Je me demande vraiment pourquoi personne n’y a pensé avant…

via la page facebook d’ubimédia

A vrai dire, la question est plutôt : je me demande pourquoi personne n’avait tenté le coup avant Fiat. L’idée est pourtant simplissime et néanmoins « brillante » (cela dit sans jugement de valeur). Les panneaux de signalisation qui parsèment nos villes sont en effet de bien meilleurs supports que les QR codes : plus facilement repérables, plus réguliers sur le territoire, et plus variés dans leurs formes. L’idéal pour une campagne de ce type !

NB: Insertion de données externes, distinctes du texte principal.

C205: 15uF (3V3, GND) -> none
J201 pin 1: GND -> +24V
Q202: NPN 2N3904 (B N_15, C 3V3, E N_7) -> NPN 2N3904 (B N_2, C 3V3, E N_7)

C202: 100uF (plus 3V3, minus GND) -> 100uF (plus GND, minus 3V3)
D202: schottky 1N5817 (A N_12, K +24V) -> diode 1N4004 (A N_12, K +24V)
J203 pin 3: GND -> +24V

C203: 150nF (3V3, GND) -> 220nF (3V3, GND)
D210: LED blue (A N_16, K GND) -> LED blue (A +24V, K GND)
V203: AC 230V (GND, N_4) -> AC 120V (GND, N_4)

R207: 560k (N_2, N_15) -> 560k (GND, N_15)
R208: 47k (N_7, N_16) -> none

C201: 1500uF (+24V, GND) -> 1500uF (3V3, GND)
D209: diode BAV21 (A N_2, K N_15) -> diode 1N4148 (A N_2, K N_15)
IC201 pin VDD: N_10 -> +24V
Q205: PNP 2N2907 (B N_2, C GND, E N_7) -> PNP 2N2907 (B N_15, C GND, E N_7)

Bref, j’admire l’idée de ce « hacking de la signalétique urbaine », comme le dit François Verron. Cela ne m’empêche évidemment pas de porter un regard critique sur cette évolution que tout le monde pressentait, sans pour autant tomber dans la paranoïa. Le titre du billet est suffisamment clair : je ne peux m’empêcher de voir dans cette initiative l’avant-poste d’une nouvelle conquête de l’espace urbain par la pub (Note : la prochaine chronique d’Urban after all sera justement consacrée à cet épineuse question, notamment sur l’engouement pour le street-marketing. Publication lundi matin sur Owni.fr). Chacun sera évidemment libre de se faire son avis sur les vices et vertus de cet expansionnisme publicitaire.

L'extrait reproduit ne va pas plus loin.